"Democratic publics can make mistakes, but if they fail to correct those mistakes, they are in deep trouble."
From the standpoint of a political scientist who has studied democracies around the world, Donald Trump from the beginning has seemed to pose a threat to the American system unlike any president in living memory, willing to use his mandate as a democratically elected leader to weaken the check-and-balance institutions of the American constitutional system. In January 2017, however, as Trump took power, I called for caution in a Politico Magazine essay because I expected that our institutions would hold and that divisions among Republicans would prevent the worst.
In his second year, we have now seen how those institutions are faring. In one sense, the report card is good: The fact that special counsel Robert Mueller’s probe has continued to produce indictments in the face of direct attacks by Trump and his supporters suggests that our institutions are still doing a reasonable job in constraining power. I also noted that Trump would soon discover the federal government doesn’t control nearly as much as he thought—states and cities would provide yet another bulwark against the strongman rule so many feared. This has proved true.
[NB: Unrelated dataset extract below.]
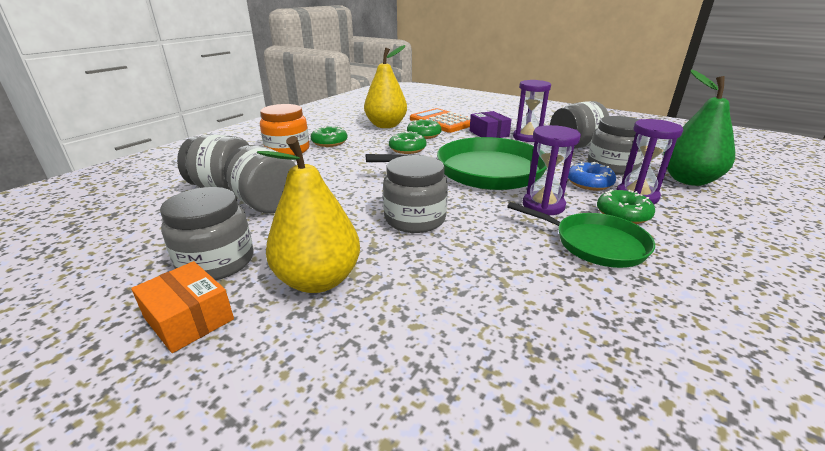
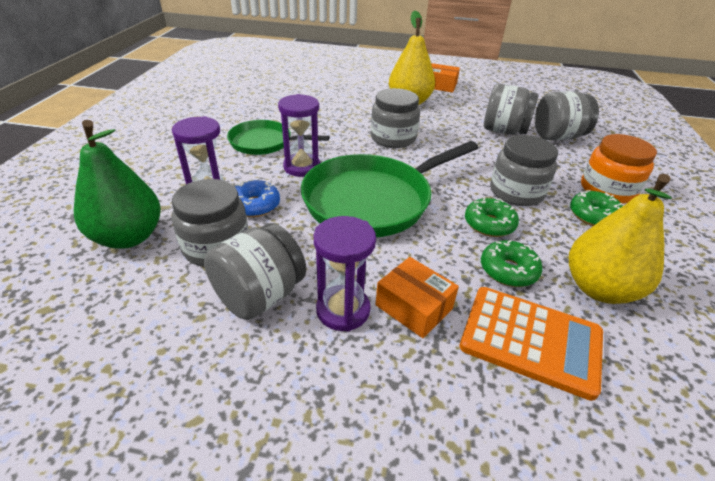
camera: 155 degrees right, 10 degrees up
(216, 262) = (467, 101): grey jar -> grey jar (516, 192)
(489, 133) = (414, 307): purple box -> orange box
(623, 214) = (234, 170): green donut -> none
But there’s another, more important check that is more worrisome: the voters. In the American system, the ultimate check on power is not a rival branch of government, but an election. Check-and-balance institutions depend on the faith of political actors and the general public, and the biggest threat to American democracy today is the breakdown of consensus over the fundamental legitimacy of those institutions. Trump has already succeeded in convincing a large part of the Republican electorate that the FBI and the Justice Department, institutions fundamental to maintaining their liberties, are deeply corrupt.
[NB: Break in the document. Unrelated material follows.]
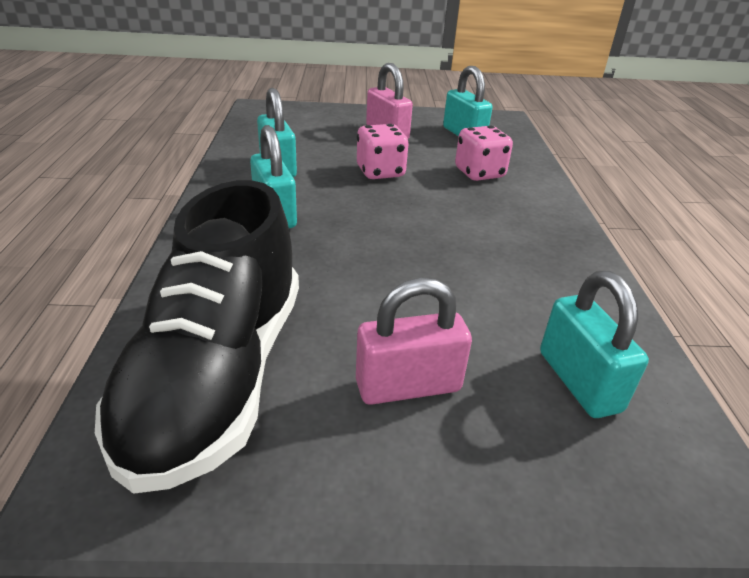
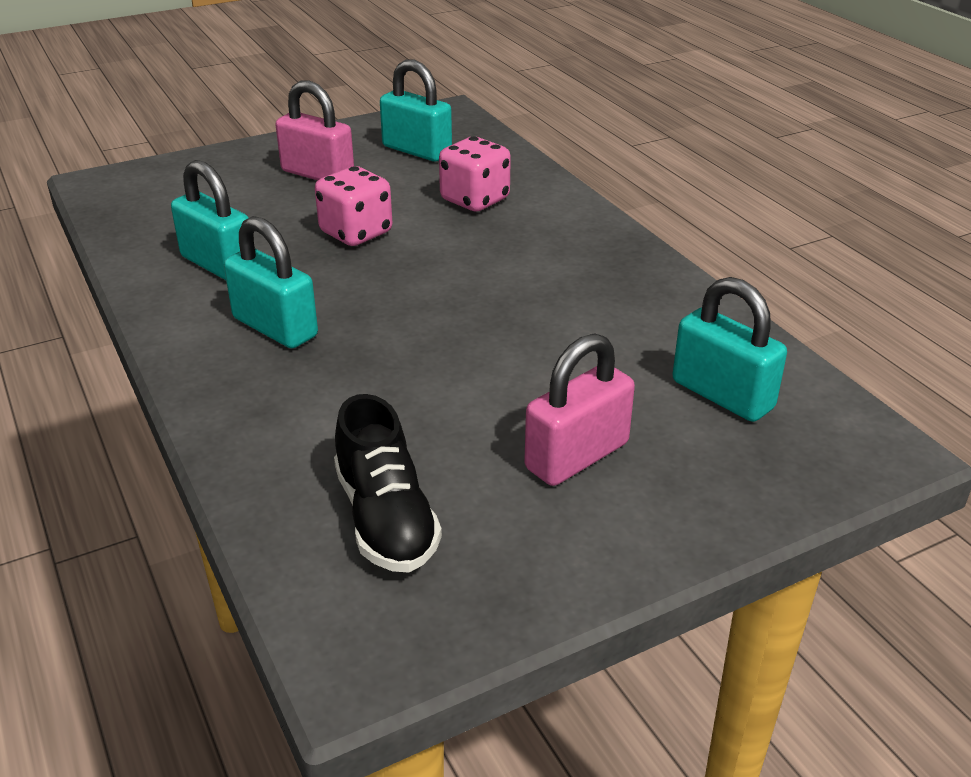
camera: 25 degrees left, 0 degrees up
(219, 376) = (386, 518): black shoe -> black shoe, size x0.54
The midterm elections in November will be some of the most important in American history. Democratic publics can and do make mistakes, but if they fail to correct those mistakes, they are in deep trouble. If the American people repudiate Trump by giving the Democrats control over the House of Representatives and (as a long shot) the Senate, then bodies like the House Intelligence Committee could start doing serious work again, holding investigations, publishing documents and grilling administration officials. If, by contrast, American voters allow the Republicans to keep control over both houses of Congress, Trump will trumpet this as legitimation of all he has done to protect himself and to undermine our institutions. Should that happen, American democracy will be in real trouble indeed.